The story of Conan Exiles is one of two halves. On launch day (for Xbox One), we tried to give it a go straight out the gate and found it to be an extremely lag-ridden, buggy mess. In multiplayer players would drop out as soon as others joined and in single player things weren’t much better, with the game allowing you about five minutes of play before the sheer weight of everything which had to be loaded in around you caused a few seconds of lag for every second of normal gameplay. In short, it wasn’t something we were feeling too confident about as far as first impressions go.
One element which is yet to be explored in depth is the idea of religion, as you choose one of a handful of deities for your character to follow when creating them and each have their own altars with their own abilities. For example, if you character follows Yog, their shrine (the aforementioned fire pit) will let you cook human meat, which doesn’t spoil.
The combat is straightforward enough to be able to jump into easily, though the timing can be tricky as your character generally flinches when hit, and mashing attack at the wrong time can find you stuck in a loop of being pummelled to death. Fortunately your allies will generally (if they can be trusted) come to your aid, and the game is certainly enjoyed best as a co-op experience.
While everyone levels and learns recipes separately, crafting items for others isn’t an issue, meaning we were able to craft plenty of extra clothes and weapons in preparation for our game (before the team promptly threw themselves in a fire and wasted all that hard work...just watch the video).
As far as the endgame or wider story of the game goes, that remains to be seen. The in-game map feels quite vast and filled with different climates to explore once your party is ready to venture away from the comforts of home. Make sure you’re well prepared however, as hyenas and even dragons await you and will make short work of lone survivors.
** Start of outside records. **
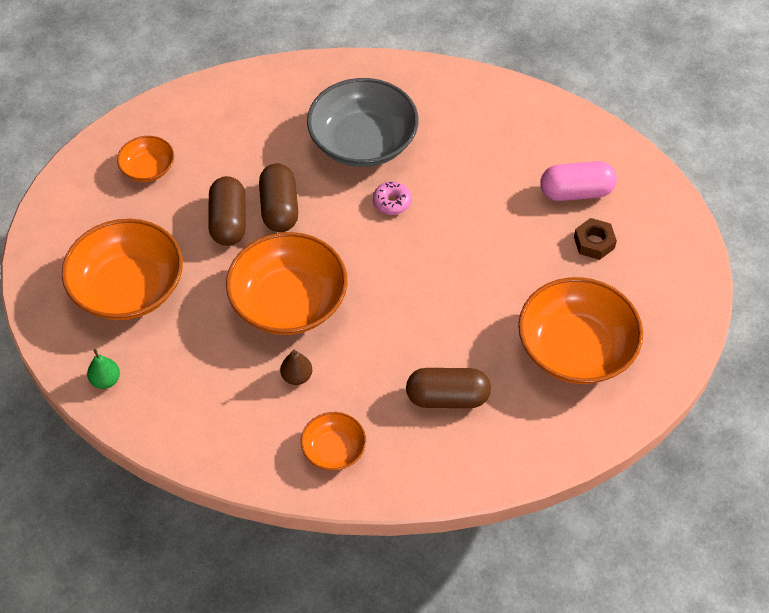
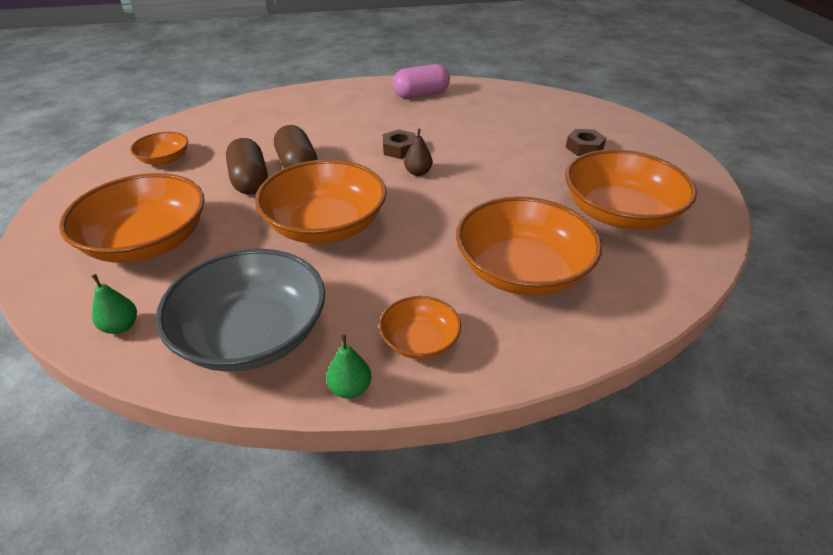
camera: 15 degrees left, 15 degrees down
(269, 479) = (350, 388): none -> green pear
(297, 376) = (353, 282): brown pear -> brown pear (418, 172)
(363, 142) = (360, 121): grey bowl -> grey bowl (252, 335)
(392, 202) = (399, 149): pink donut -> brown nut
(447, 397) = (522, 270): brown capsule -> orange bowl
(576, 192) = (549, 124): pink capsule -> pink capsule (421, 95)

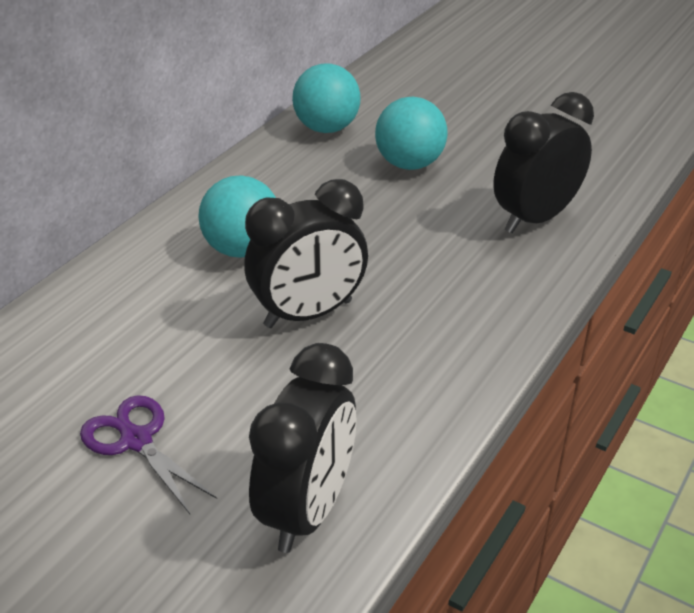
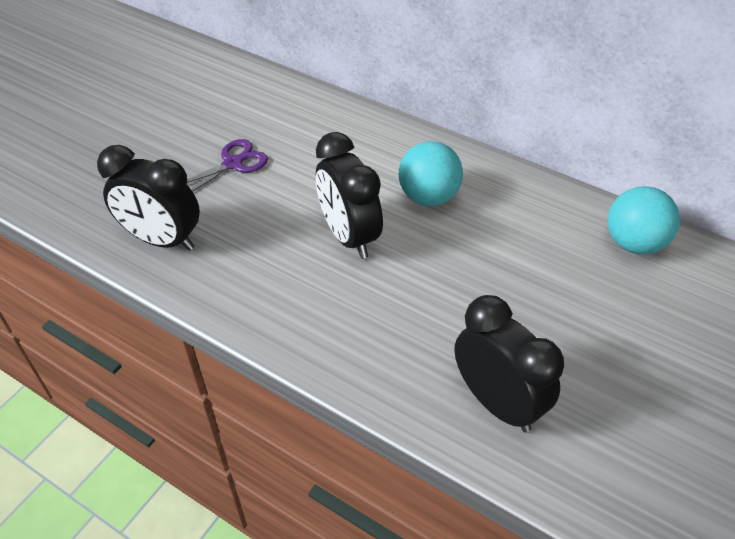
camera: 90 degrees right, 10 degrees up
(409, 164) = (581, 305): turquoise ball -> none

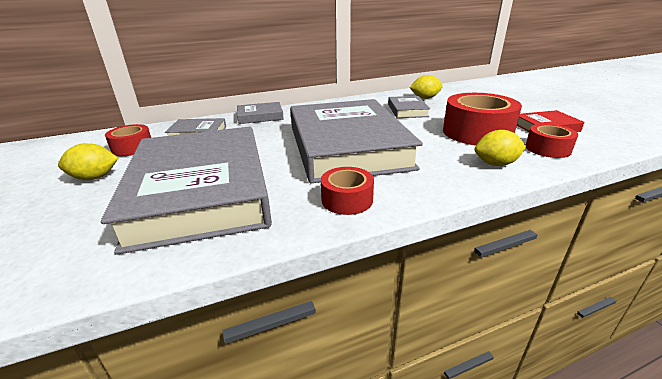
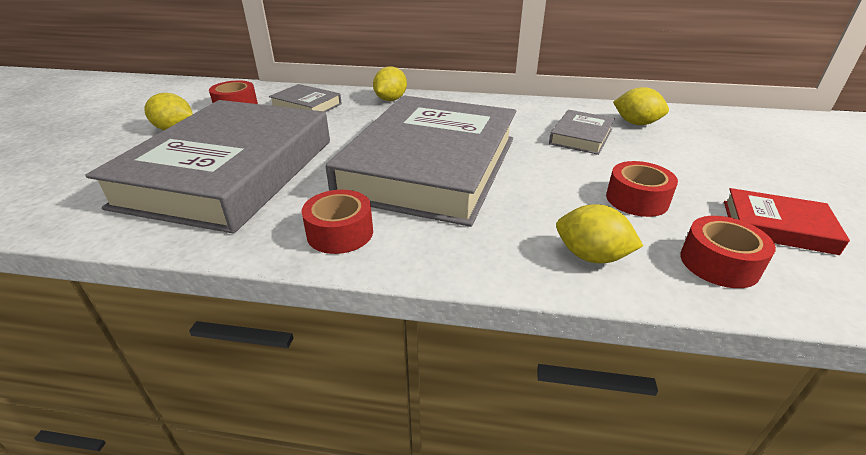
camera: 30 degrees right, 5 degrees up
(260, 116) = (390, 99): grey book -> yellow lemon
(477, 132) = (637, 199): red tape -> red tape, size x0.55

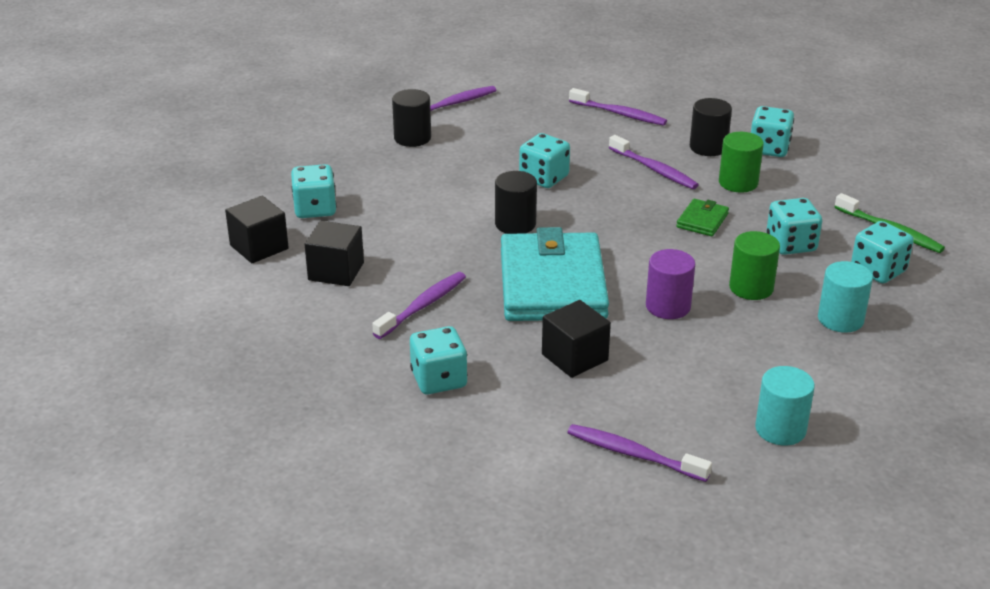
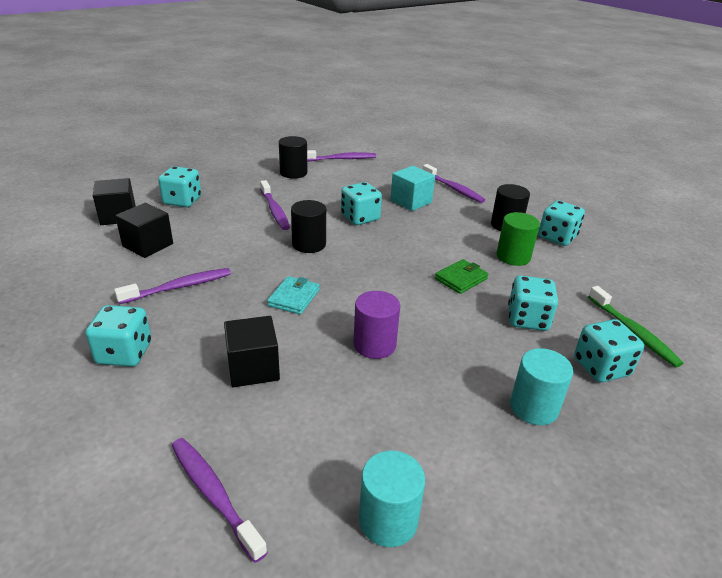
camera: 20 degrees right, 0 degrees up
(552, 284) = (294, 298): turquoise wallet -> turquoise wallet, size x0.41
(584, 143) = (411, 201): none -> turquoise cube
(654, 169) = (450, 231): purple toothbrush -> purple toothbrush (274, 210)
(751, 287) = (464, 349): green cylinder -> none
Despite a shaky start, there’s a solid game to be enjoyed here - providing you’re happy to take the initiative and work a few things out for yourself. The soaring soundtrack feels like a cross between Jurassic Park and Mars from Holst’s The Planets Suite, adding to the sense of scale and grand adventure of proceedings. There’s still plenty of work to do before the full release in 2018, but in the meantime there’s no harm getting to grips with it, providing you think it’s worth £30, but all told it’s a yes from us.